Tuning MIOMIT for a Leap Motion Device

The Leap Motion is provided with three software packages as explained in Sect. 4.2.

While the wrapper provides functions for several components of the input chain (namely “Virtual Hands”, “Leap Manager”, “Global Interaction Technique”) it only covers a very limited set of expected functionalities for instance only basic interactions (e.g. KeyTap or CircularGesture) are recognized (in the “Global Interaction Technique”), partial transducer for the cursor is provided…

As the case study uses a non-provided interaction technique named Hand-Flick (corresponding to a mid-air “Flick 2 Fingers”) the “Global Interaction Technique” component has to be programmed exploiting the functions of the API. Adding this new device as an equivalent modality does not impact the rest of the implementation as long as it provides the same high level events.

6 Conclusion and Perspectives

This paper presented a generic interactive system architecture and its associated tuning process for the engineering of interactive systems.
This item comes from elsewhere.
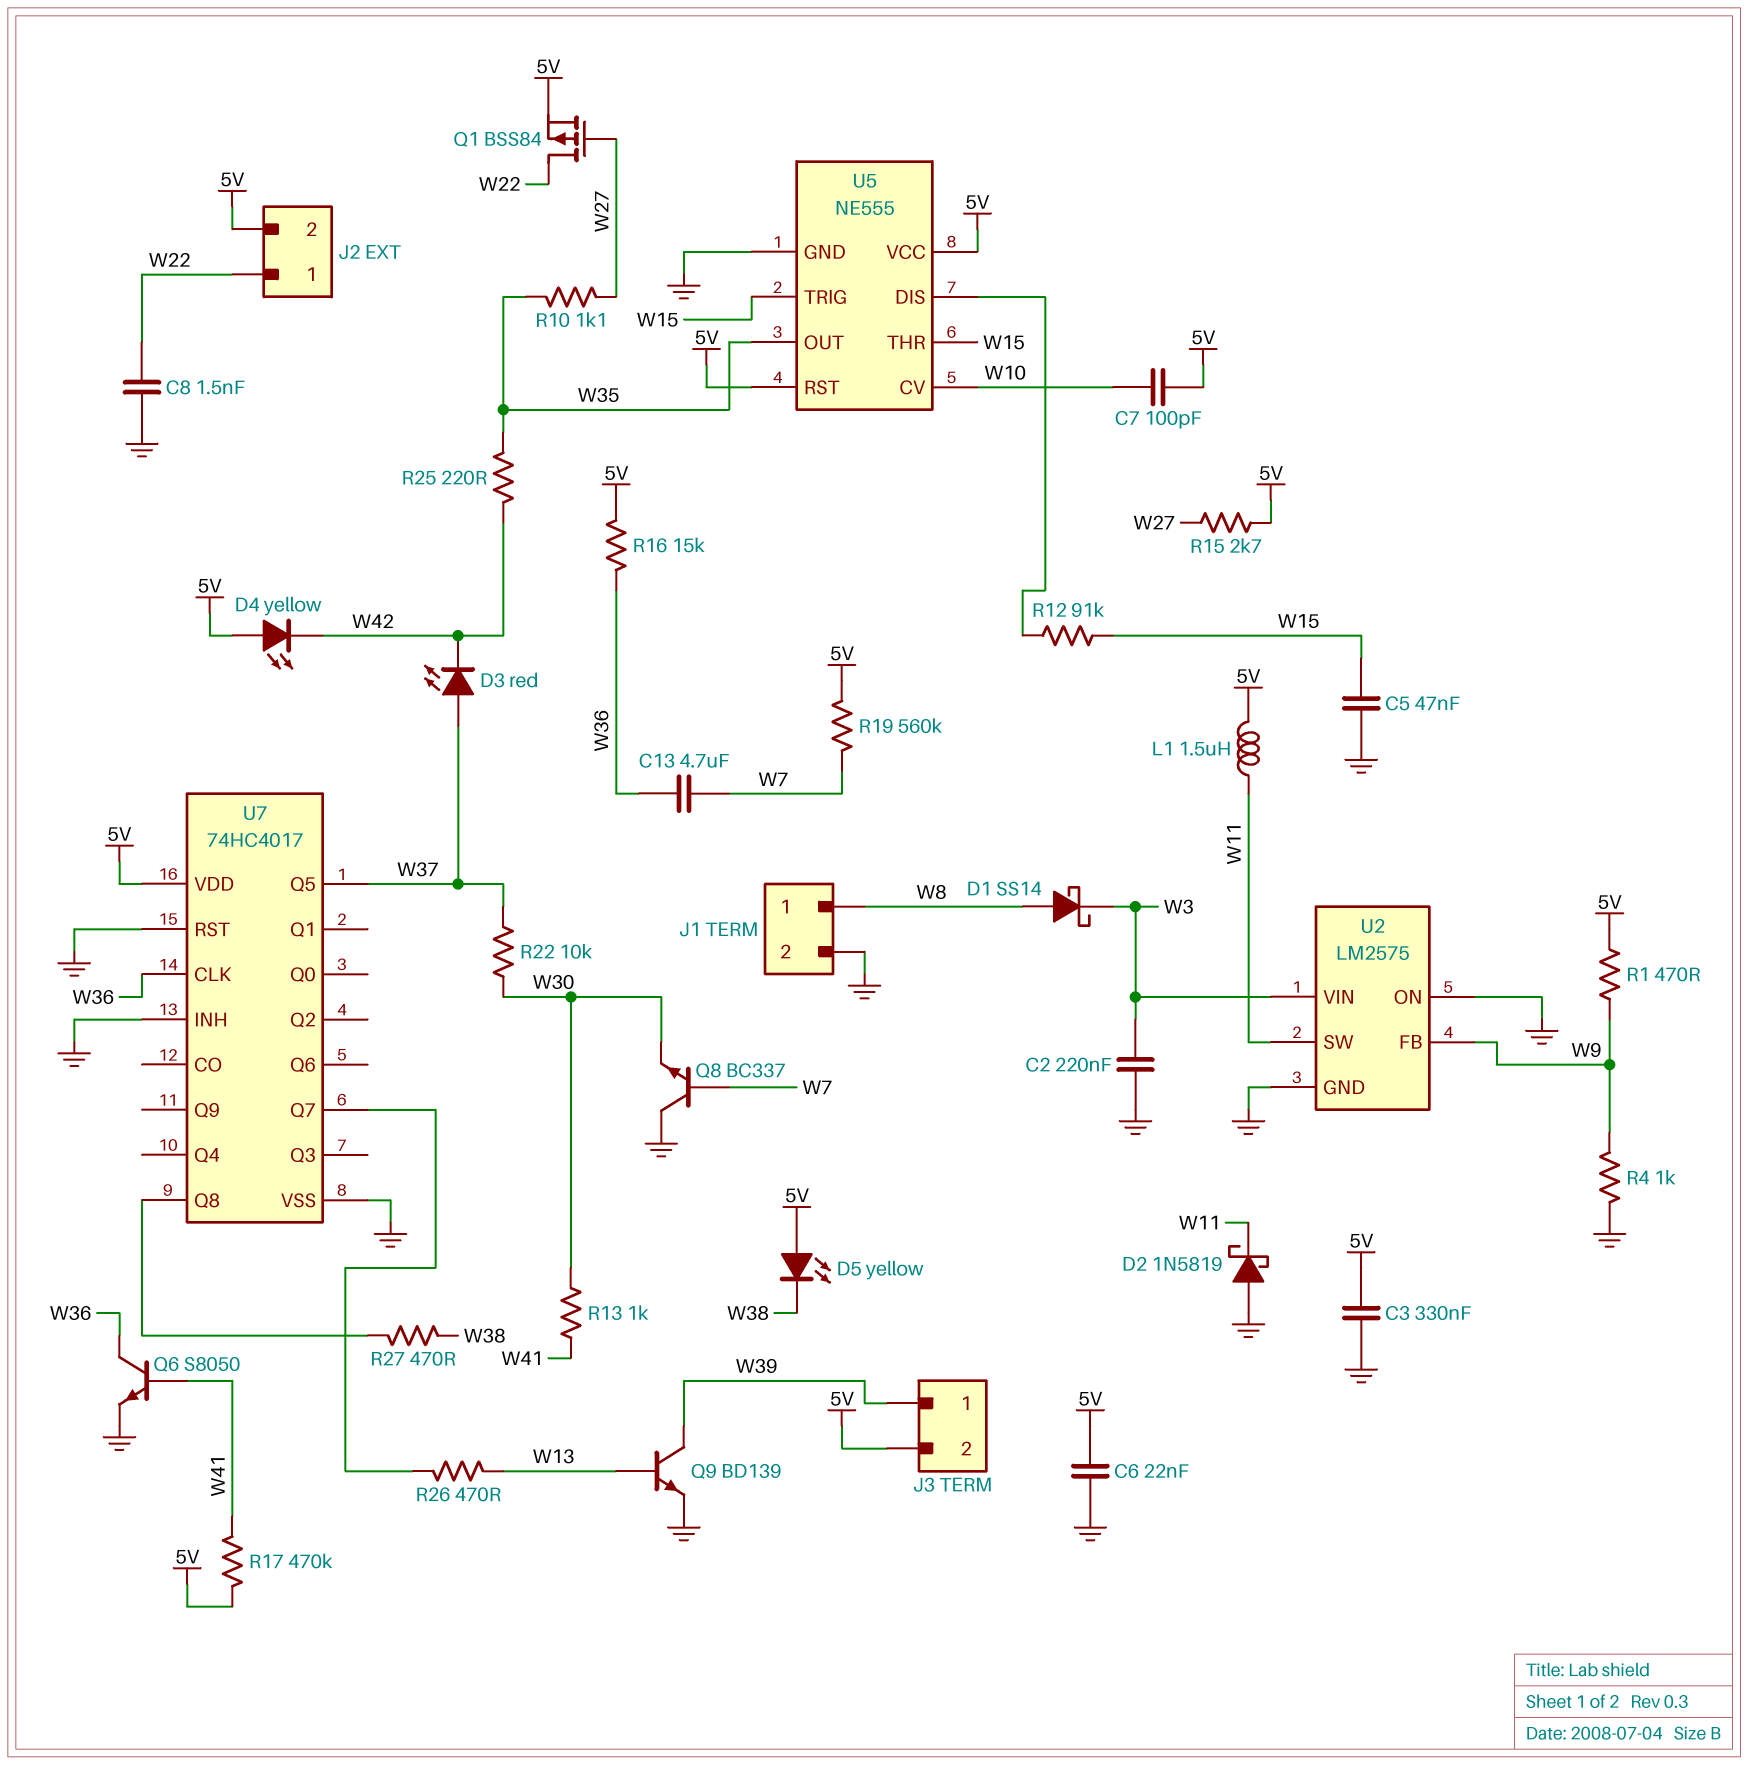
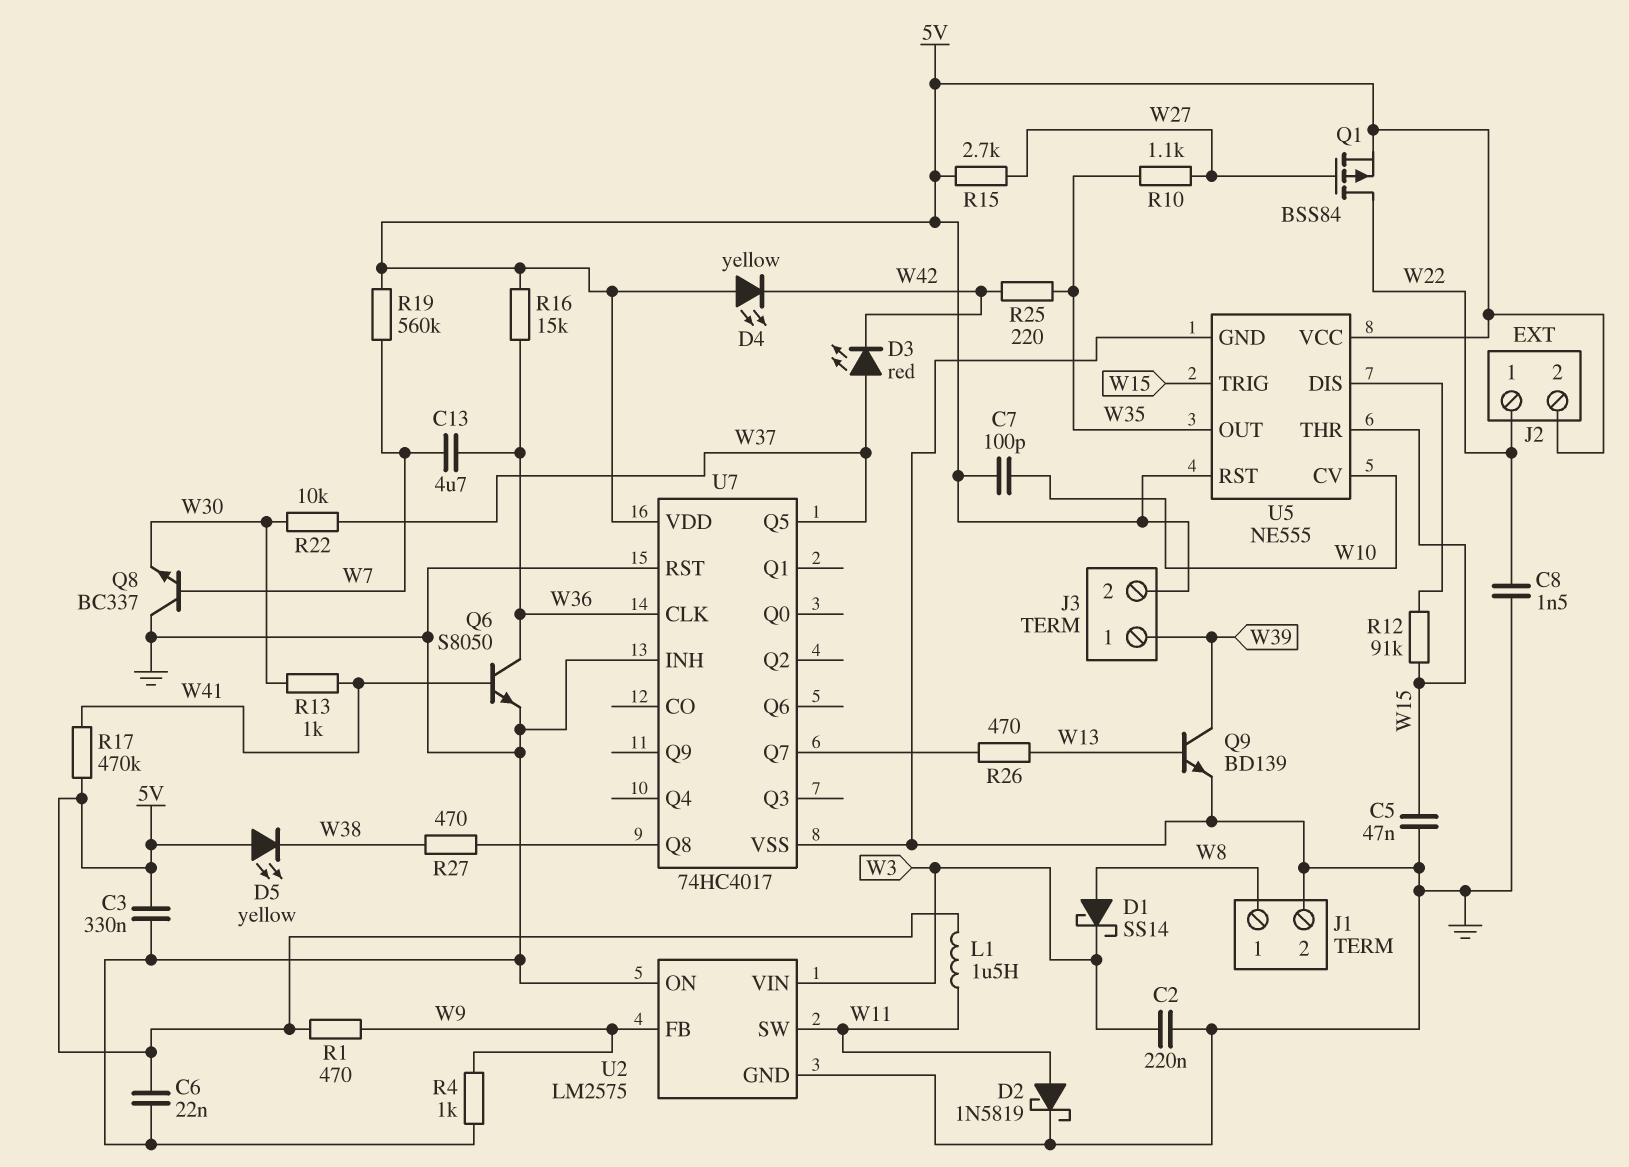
D2: schottky 1N5819 (A GND, K W11) -> schottky 1N5819 (A W11, K GND)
It addresses the issue of the complexity of engineering current interactive systems integrating non-standard input and output devices and offering multimodal interactions. Both hardware and software aspects are described within a single framework.

The generic interactive system architecture makes explicit the relationships between input devices and interaction techniques. It also makes explicit how such elements are related to implementation considerations involving various software entities such as device drivers, transducers, toolkits and APIs. As such, the integration of novel interaction techniques such as gesture interaction is simplified and better structured, and can be tuned depending on the needs of specific applications. The illustrated development process presented helps demonstrating how the MIODMIT generic interactive system architecture can be applied. An example in the field of critical systems, in our case a weather radar panel for civilian aircrafts, shows a real world application of our approach.

The proposed approach brings multiple benefits including the division of complex interactive systems into generic components loosely coupled and highly coherent thus enforcing the locality of modifications. It also brings research work achieved in the area of critical interactive systems (such as self-checking interactors 35 and reconfigurations) to the broader world of mainstream interactive multimodal systems.

Due to its white box principle (each component of the architecture contributes to the processing of input and the production of output) the approach is particularly suitable for interactive critical systems where each component has to be auditable. However, as demonstrated by the classical interactive application example it is also applicable to the engineering of more mainstream interactive systems. The only difference is that some components are directly managed by the programming environment (Java and Java VM) or the operating system on which they are executed.